The results presented in this paper show that different bridge configurations affect the probability of failure due to fatigue damage. A reliability analysis for fatigue was based on realistic truck traffic scenarios. In particular, in this study, data collected in Canada and the United States were analyzed. The database for the analysis was composed of data from more than 66M trucks. A statistical analysis was performed to characterize the distribution of the gross weight and axle configurations used for the numerical simulations.

A Monte Carlo simulation with 5000 realizations was performed on 224 bridge configurations, which is representative of the continuous I-multigirder steel bridge population in the United States and Canada. The structural analysis model was also validated with field measurements collected from a bridge tested to its ultimate capacity. The results of the structural analysis showed that continuous girders with a variable longitudinal profile experienced less stress as the profile ratio increases.
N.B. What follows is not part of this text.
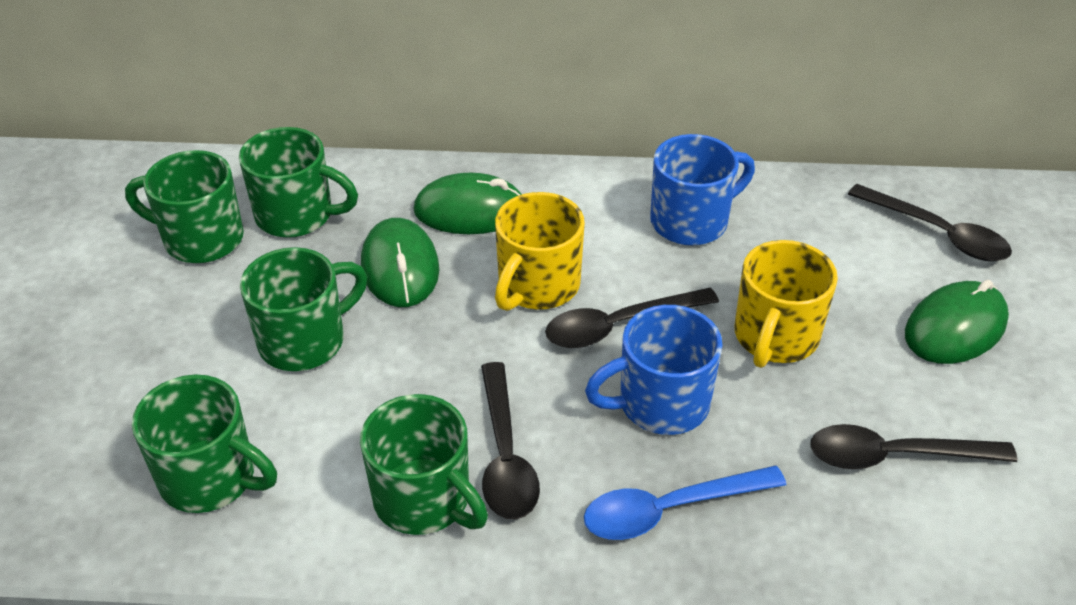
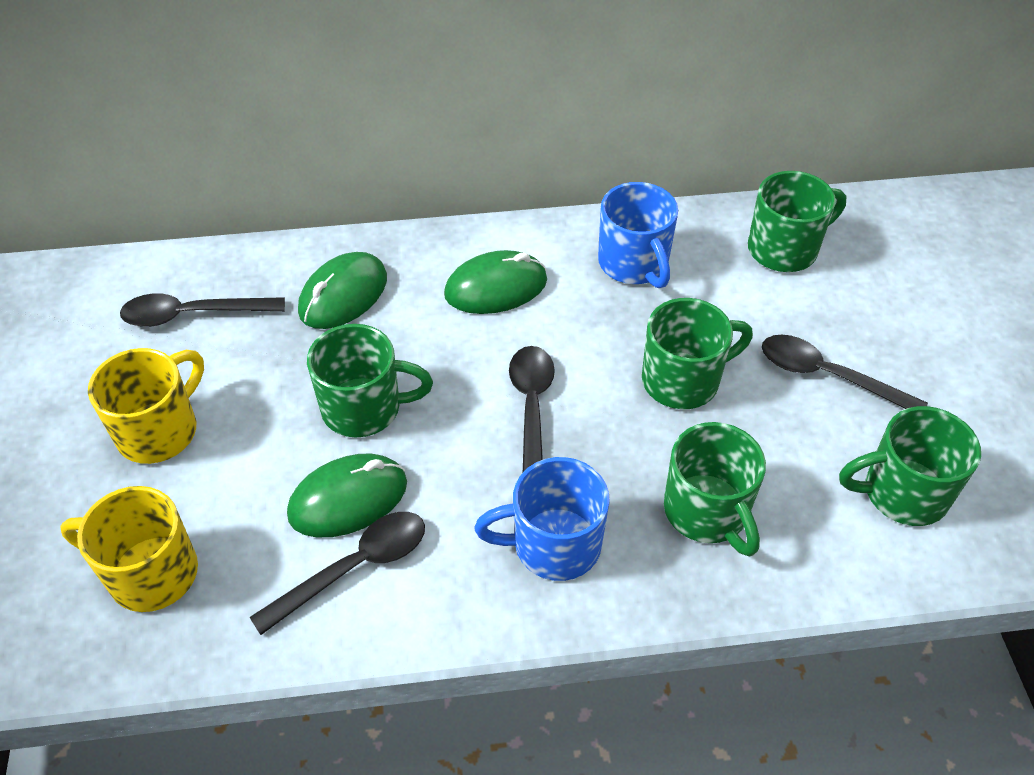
blue spoon: 1 -> 0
The results of the reliability analysis applied to the limit state function used to calibrate the AAHSTO LRFD fatigue truck showed that the probability of failure at 75 years of service in the positive bending region of continuous I-multigirder steel bridges would reduce on the order of 25% for all construction details considered in the AASHTO LRFD specifications by increasing the profile ratio from 20% to 100%, while, in the negative region, the same probability of failure would reduce by between 10% and 14% for steel girders with a linear profile and by between 17% and 23% for girders with a parabolic profile. This improvement would come with an additional material cost increase of between 2.5% and 4.1%. This increase in material cost is deemed minimum compared to the overall benefits obtained with the increased safety. It is noted that material cost is not the only cost associated with the construction of bridge girders. Complex geometries generally generate more labour time and costs. However, with the advancement of manufacturing technology and the automated cutting and welding of steel, it is possible to reduce construction labour by approximately 70%. This will soon allow engineers to choose more optimal structural geometric shapes without incurring additional construction costs. Accordingly, the results indicate that parabolic girders may become more economical than variable linear girder profiles and provide slightly increased safety given the same profile ratio.

By assessing how the longitudinal shape of these girders affects the probability of fatigue damage, government agencies and designers can better set beam geometries to minimize fatigue issues. As a consequence, the performance of steel bridges against fatigue would improve with a reduction in management costs and an increased bridge service life.

However, it should be noted that the reliability model presented in this study had some limitations. In particular, the results presented herein do not account for scenarios where random traffic patterns develop on bridge decks, which may affect the overall stress history on the girders. This is particularly important for bridges with a number of lanes greater than two and with longer span lengths, or, in numerical terms, for bridges longer than forty meters. For these cases, a microsimulation approach should be adopted.